Many of us care deeply about animals. We don’t want to imagine them in pain. So we turn away, avoid the footage, or trust the label that says “free-range” or “humane”, even if the reality behind those words tells a different story.
That’s not your fault.
The animal agriculture industry spends billions to keep factory farming invisible. Through advertising, lobbying, and misleading labels, we’re sold an image of rolling green pastures and happy cows. But behind the scenes, animals are often confined in overcrowded sheds, mutilated without pain relief, and slaughtered at a fraction of their natural lifespan.
This isn’t about judgement.
It’s about bringing to light what’s been hidden, and asking: is this the food system we want to support?
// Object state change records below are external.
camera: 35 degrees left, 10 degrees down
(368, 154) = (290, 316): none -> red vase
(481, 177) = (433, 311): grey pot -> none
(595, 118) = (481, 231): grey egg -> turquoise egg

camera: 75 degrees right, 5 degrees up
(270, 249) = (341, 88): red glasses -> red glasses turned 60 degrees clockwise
So, what is factory farming?
Factory farming (also called industrial animal agriculture) is a method of raising animals for food that prioritises maximum output at the lowest possible cost.
This often means:
Chickens crammed by the tens of thousands into dark sheds, bred to grow so fast they can barely walk
Pigs kept in crates so small they can’t turn around, biting the bars from stress
Dairy cows forcibly impregnated and separated from their calves, again and again, until their bodies give out
It’s efficient. It’s profitable. And it’s everywhere.
Why does it matter?
Because factory farming doesn’t just harm animals. It affects everything.
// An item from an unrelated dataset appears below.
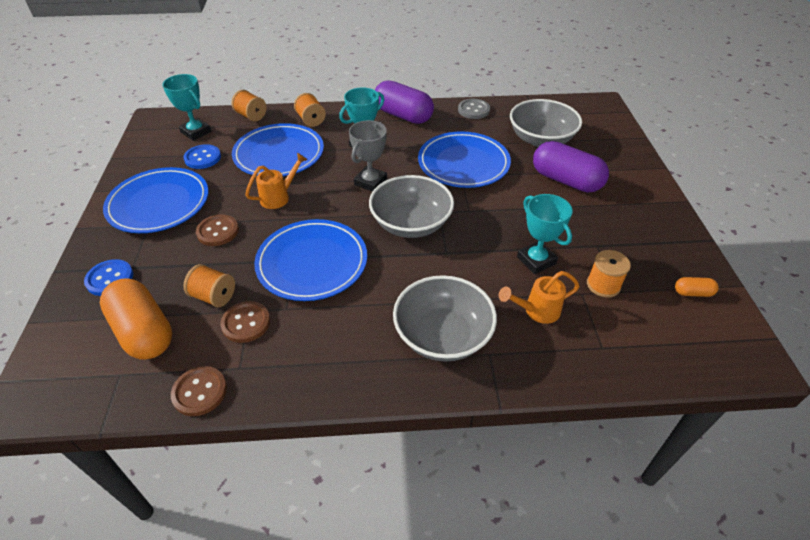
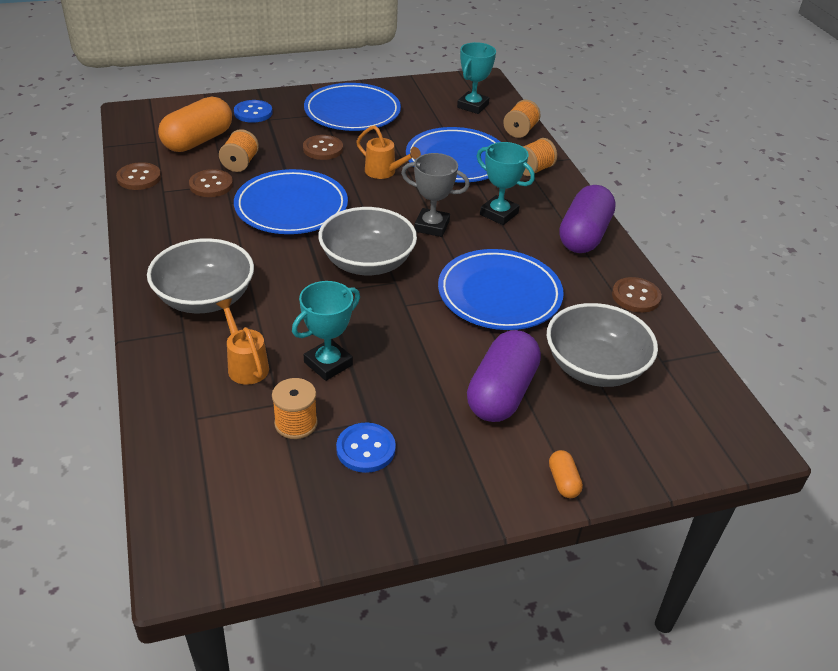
camera: 75 degrees right, 5 degrees down
(203, 158) = (430, 119): blue button -> blue button (366, 449)
(473, 110) = (636, 296): grey button -> brown button
(692, 293) = (296, 515): orange capsule -> orange capsule (563, 481)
🌍 The Planet: It’s a leading cause of deforestation, water pollution, and greenhouse gas emissions
👥 People: It exploits low-paid workers, harms communities near farms, and increases the risk of antibiotic resistance and pandemics
🐄 The Animals: It subjects billions of sentient beings to lives of intense confinement, mutilation, and suffering
This post is just the beginning. In future articles, I’ll be diving deeper into each of these areas, how factory farming fuels climate breakdown, the ethics of farming animals, why factory farming thrives despite public discomfort, and what we can do about it.
But for now, just knowing that factory farming exists, and dominates, is a powerful first step.
If any of this feels overwhelming, I get it.
But you don’t have to change everything overnight.
You don’t have to be perfect.
You just have to be willing to ask: what if I started with one less bite?
Follow me to understand why people are going plant-based, in a non-judgmental and supportive way.
Thank you, Matt, for continuing to raise awareness on these critical issues. I’ve always wondered what “free-range” actually meant and honestly, your post makes it clearer (and more troubling).
So just to check, are you saying that most of these labels are essentially greenwashing? That even “cage-free” or “free-range” products often come from animals kept in overcrowded sheds with little real freedom?
It’s starting to feel like calling a cramped hotel room with a tiny window a “panoramic suite.”
The marketing paints a comforting picture, but the reality behind the door tells a different story.
Really appreciate how you’re helping to peel back that curtain.